The mother of all stage mothers, based on the domineering matriarch in the burlesque icon Gypsy Rose Lee’s 1957 memoir, has earned her reputation as a destination for musical theater divas. The role is, as some have argued, Everest for a Broadway actor, pioneered by Ethel Merman in 1959 and since scaled by Angela Lansbury, Bette Midler, Tyne Daly, Bernadette Peters and most recently Patti LuPone in the 2008 revival. LuPone’s brassy, torrential belt, which earned a Tony and is now part of the modern Broadway YouTube canon, looms large over the role. But from the minute Audra McDonald’s Rose appears in the latest revival, directed by George C Wolfe at the Majestic Theatre, she is a different flavor of unmissable. With a small dog, a threadbare purse and total impatience, blistering past manners and barking over a befuddled kiddie talent show director (Jacob Ming-Trent), McDonald’s Rose is a gale of tremulous desperation and vulturous ambition.
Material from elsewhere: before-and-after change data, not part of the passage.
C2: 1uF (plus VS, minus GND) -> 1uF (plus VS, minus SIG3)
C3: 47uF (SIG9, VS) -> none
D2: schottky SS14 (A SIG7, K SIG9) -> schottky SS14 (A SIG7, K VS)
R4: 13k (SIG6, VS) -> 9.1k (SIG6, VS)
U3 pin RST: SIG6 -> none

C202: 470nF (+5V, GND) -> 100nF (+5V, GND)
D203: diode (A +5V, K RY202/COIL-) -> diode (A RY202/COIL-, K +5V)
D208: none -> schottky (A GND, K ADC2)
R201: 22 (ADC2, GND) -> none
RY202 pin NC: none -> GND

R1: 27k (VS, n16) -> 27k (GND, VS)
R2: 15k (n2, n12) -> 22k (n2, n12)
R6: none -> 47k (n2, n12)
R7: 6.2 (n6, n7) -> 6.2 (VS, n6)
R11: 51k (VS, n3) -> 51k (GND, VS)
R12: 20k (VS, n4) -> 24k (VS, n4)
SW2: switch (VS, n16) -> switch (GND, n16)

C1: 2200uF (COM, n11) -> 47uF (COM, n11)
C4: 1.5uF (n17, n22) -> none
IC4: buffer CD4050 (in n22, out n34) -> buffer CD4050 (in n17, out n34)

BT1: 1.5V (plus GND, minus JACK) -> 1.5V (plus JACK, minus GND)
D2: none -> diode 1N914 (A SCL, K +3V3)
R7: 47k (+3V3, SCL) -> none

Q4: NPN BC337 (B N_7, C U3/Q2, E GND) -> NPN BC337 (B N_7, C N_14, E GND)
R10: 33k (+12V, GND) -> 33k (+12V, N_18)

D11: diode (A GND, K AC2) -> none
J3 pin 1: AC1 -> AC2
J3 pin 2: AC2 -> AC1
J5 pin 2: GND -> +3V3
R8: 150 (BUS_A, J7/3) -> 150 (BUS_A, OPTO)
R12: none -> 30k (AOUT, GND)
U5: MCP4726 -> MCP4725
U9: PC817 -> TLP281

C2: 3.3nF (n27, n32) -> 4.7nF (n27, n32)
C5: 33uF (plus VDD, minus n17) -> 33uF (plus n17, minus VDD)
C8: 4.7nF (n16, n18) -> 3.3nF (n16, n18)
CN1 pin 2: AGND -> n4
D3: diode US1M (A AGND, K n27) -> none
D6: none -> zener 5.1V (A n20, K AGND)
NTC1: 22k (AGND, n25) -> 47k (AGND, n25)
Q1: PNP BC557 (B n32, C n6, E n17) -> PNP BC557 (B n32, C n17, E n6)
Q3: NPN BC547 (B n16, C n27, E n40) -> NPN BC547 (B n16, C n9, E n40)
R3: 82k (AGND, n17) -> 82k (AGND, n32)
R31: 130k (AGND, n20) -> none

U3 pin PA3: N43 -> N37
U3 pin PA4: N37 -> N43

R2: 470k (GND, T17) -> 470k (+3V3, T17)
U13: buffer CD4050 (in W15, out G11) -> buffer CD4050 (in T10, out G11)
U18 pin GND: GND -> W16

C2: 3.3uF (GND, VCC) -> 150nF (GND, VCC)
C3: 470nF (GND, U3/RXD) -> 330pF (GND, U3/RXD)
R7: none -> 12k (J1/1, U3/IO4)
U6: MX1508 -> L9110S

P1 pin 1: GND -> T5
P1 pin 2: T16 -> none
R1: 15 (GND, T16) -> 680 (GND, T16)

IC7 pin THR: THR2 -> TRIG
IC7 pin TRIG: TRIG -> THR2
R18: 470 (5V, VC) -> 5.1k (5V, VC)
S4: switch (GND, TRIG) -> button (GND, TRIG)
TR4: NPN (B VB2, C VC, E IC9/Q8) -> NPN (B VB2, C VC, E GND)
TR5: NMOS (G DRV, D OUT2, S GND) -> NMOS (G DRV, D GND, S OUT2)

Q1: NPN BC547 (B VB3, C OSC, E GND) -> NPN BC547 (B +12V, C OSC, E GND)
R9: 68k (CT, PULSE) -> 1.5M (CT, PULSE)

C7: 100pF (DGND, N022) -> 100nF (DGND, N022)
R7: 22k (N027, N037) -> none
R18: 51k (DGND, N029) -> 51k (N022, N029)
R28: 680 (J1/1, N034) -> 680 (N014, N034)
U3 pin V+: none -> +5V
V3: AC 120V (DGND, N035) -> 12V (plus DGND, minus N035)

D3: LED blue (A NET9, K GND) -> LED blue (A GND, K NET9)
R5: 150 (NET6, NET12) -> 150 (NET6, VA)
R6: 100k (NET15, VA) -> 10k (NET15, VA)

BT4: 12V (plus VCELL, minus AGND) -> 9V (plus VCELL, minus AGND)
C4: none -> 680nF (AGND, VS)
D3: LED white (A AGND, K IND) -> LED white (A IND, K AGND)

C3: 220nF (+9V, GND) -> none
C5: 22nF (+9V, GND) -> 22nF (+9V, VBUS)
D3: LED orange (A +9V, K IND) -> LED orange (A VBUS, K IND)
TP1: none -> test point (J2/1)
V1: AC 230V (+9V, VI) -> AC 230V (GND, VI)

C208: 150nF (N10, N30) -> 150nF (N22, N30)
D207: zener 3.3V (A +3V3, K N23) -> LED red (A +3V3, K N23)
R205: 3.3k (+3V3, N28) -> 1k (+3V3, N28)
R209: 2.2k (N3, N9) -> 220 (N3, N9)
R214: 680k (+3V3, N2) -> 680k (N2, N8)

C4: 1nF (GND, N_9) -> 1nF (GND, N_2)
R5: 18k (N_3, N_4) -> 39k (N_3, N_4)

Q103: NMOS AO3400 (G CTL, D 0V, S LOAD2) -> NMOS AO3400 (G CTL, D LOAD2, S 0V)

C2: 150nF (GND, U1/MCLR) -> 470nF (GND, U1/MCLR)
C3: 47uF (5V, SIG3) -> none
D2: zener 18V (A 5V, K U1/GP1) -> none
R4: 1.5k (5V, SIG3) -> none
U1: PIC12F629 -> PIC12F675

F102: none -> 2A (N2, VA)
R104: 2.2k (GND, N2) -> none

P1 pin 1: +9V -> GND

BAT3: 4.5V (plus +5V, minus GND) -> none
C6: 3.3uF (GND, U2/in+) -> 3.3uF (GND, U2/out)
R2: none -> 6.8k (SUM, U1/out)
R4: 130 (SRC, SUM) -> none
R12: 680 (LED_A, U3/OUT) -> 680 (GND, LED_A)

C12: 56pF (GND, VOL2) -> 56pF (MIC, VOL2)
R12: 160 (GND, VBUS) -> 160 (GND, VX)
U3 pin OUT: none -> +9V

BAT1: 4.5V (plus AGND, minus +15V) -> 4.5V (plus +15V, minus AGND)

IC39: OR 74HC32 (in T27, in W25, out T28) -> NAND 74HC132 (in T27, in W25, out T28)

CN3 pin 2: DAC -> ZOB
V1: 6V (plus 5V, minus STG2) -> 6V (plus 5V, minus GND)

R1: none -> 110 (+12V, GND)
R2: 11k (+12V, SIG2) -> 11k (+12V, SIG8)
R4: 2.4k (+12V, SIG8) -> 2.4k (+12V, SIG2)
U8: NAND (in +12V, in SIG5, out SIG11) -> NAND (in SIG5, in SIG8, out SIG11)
This is the first time on Broadway that Rose and her family have been played by Black actors, and McDonald imbues her with an extra layer of tragic defiance; her uphill climb is extra steep. Never mind that her children, the talented Baby June (Marley Lianne Gomes and Jade Smith) and the meek, overlooked Louise (Kyleigh Vickers) will not go to school or have friends, opinions, a life. They will be, by decree of a single, perpetually broke, thrice-married mother from Seattle (and book by Arthur Laurents), the rarest of things: luminous stars of the waning vaudeville circuit.
For all of Rose’s brute tactics – recruiting benevolent candy salesman Herbie (a winsome Danny Burstein) to be their reluctant, lovelorn agent, forcing the teenage June (Jordan Tyson) and Louise (Joy Woods) to feign girlishness – McDonald foregrounds her fragility. Her Rose trembles as much as she blusters. A classical soprano, McDonald possesses a voice more operatic and delicate than bombastic, an occasionally odd fit for a character of uncompromising, ruinous force. Her voice, gorgeous by any measure, carries the sound of inner tears – though you might wish, in a show-stopping number like Everything’s Coming Up Roses, that it plaster you against the back wall instead.
But any questions of fit are allayed in the second act, as McDonald tears into Rose’s toxic ambition with sharp teeth. Rose, and the actor playing her, is the reason to attend Gypsy; with McDonald locked in on the mother’s white-knuckled obstinacy, the rest of the production falls neatly, if not too remarkably, behind her. Santo Loquasto’s sets – peeling entertainment ads on faded brick, humdrum boarding houses and shabby caravans – are enough to convey the indignities of show business during the Depression, the persistent gap between Rose’s bright-light dreams and their reality. The full 26-piece orchestra, under the direction of Andy Einhorn, makes lush work of the fully restored, golden-age music by Jule Styne. The trio of Lesli Margherita, Lili Thomas and Mylinda Hull conjure delicious, extravagant slapstick out of You Gotta Get a Gimmick, introducing Louise to her burlesque destiny.
And Joy Woods’s Louise, initially a too one-note wallflower to her mother’s firehouse, sharpens as she matures into a chameleonic striptease artist, a woman of lambent physicality and erstwhile warmth. Her latent sensitivity pairs well with McDonald’s quavering Rose, and ushers in this revival’s ace: McDonald’s rendition of the second show-stopper, Rose’s Turn. Alone on the stage apron, every bead of sweat and spit and tears alit, she channels a performer of abject desire, love and desperation. It’s a true bravura performance, the type of mesmeric, shamanistic, nearly unbelievable wattage promised by the best of musical theater. No matter your defenses – the skepticism of another Broadway revival, our collective inurement to the pursuit of attention, up to 70 years of experience with this particular show – McDonald makes it sting, and makes this evergreen show business tragedy stick.